離婚する際に、夫婦で購入した家やマンションに住宅ローンが残っている場合はどうすれば良いのかと悩んでいる人も多いでしょう。
離婚という人生の重要な決断において、住宅ローンの処理は避けて通れない重要な課題の一つです。
こちらは、実際に「イクラ不動産」に寄せられたご相談の一例です。
【実際の相談例】
💬 離婚することになり、住宅ローンが残った家をどうすれば良いか悩んでいます…売ってしまいたいのですが、何から手をつけていいか分からず、とにかく不安です。
この記事では、離婚時の住宅ローン問題に直面した際に「まず何を確認すべきか」から、「売却」「住み続ける」といった選択肢、そして注意すべきポイントまで、一般的な情報を整理して解説します。
この記事で具体的にわかる3つのポイント
- 離婚時に住宅ローン問題で適切な判断をするために、最初に確認すべき事項がわかる
- 「売却」と「住み続ける」それぞれの選択肢と手続きの流れがわかる
- 家の状況(オーバーローン/アンダーローン)に応じた対応方法がわかる
- この記事はこんな人におすすめ!
- 離婚を検討しているが、住宅ローンが残っていて対応方法を知りたい人
- 離婚後、現在の住まいに住み続ける場合のリスクと対策を知りたい人
- 家の売却やローンの名義変更、財産分与の方法について情報を集めたい人
もくじ
1. 離婚で住宅ローン問題に直面したら、まず確認すべき4つのこと
確認すべき4つのポイント
- 家の価値(査定額)とローン残高
- 家の名義人(所有者)は誰か
- 住宅ローンの契約者(主債務者)は誰か
- 連帯保証人・連帯債務者の有無
離婚時に住宅ローンの問題が複雑になるのは、「家の所有権」と「ローンの返済義務」が別々に扱われるためです。

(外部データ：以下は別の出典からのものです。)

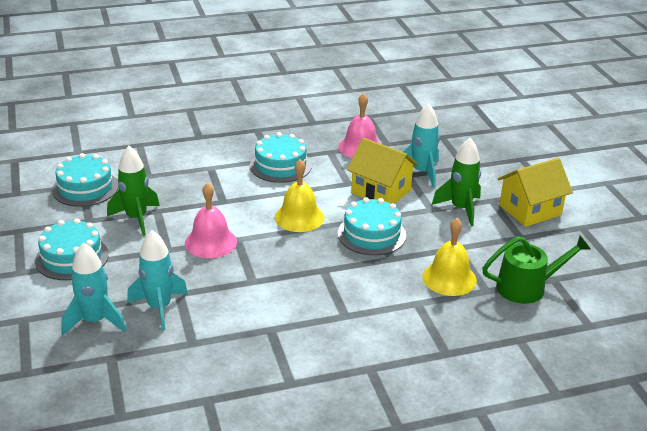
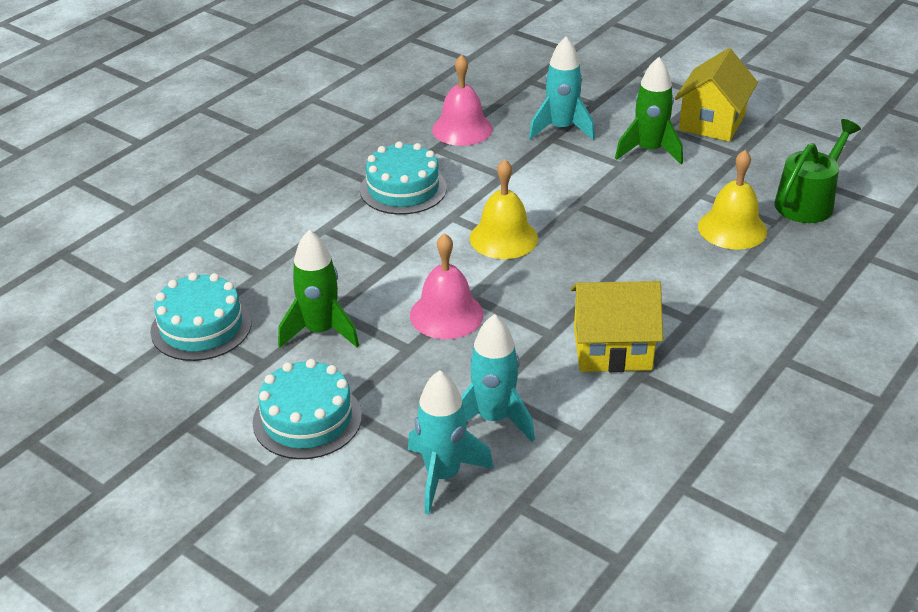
camera: 35 degrees left, 5 degrees up
(371, 234) = (601, 220): turquoise cake -> none
(381, 191) = (548, 169): yellow house -> yellow house (612, 349)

適切な判断をするためにも、次の4つは必ず確認しましょう。
1-1. 家の価値(査定額)とローン残高
これが最も重要な確認事項です。
家を現在売ったらいくらになるのか(査定額)、そして住宅ローンがいくら残っているのか(ローン残高)をまずは正確に把握しましょう。
このバランスによって、取れる選択肢が大きく変わります。
1-2. 家の名義人(所有者)は誰か
法務局で取得できる「登記事項証明書」で、家の所有者(名義人)が誰になっているか(夫の単独名義、妻の単独名義、夫婦の共有名義など)を確認します。
家の売却や名義変更ができるのは、原則としてこの名義人だけです。
1-3. 住宅ローンの契約者(主債務者)は誰か
「主債務者」とは、銀行などの金融機関と「金銭消費貸借契約」を結び、ローン返済の義務を負っている人です。
離婚しても、この返済義務は自動的には変更されません。
1-4. 連帯保証人・連帯債務者の有無
契約内容によっては、夫婦の一方がもう一方の「連帯保証人」や「連帯債務者」になっている場合があります。
これも離婚したからといって自動的に解除されるものではなく、重要な確認事項です。
2. 家の価値はプラス?マイナス?「アンダーローン」と「オーバーローン」
2つの状態
- アンダーローン:家の価値 > ローン残高
- オーバーローン:家の価値 < ローン残高
先ほど確認した「家の価値」と「ローン残高」を比較し、ご自宅がどちらの状態にあるかを把握しましょう。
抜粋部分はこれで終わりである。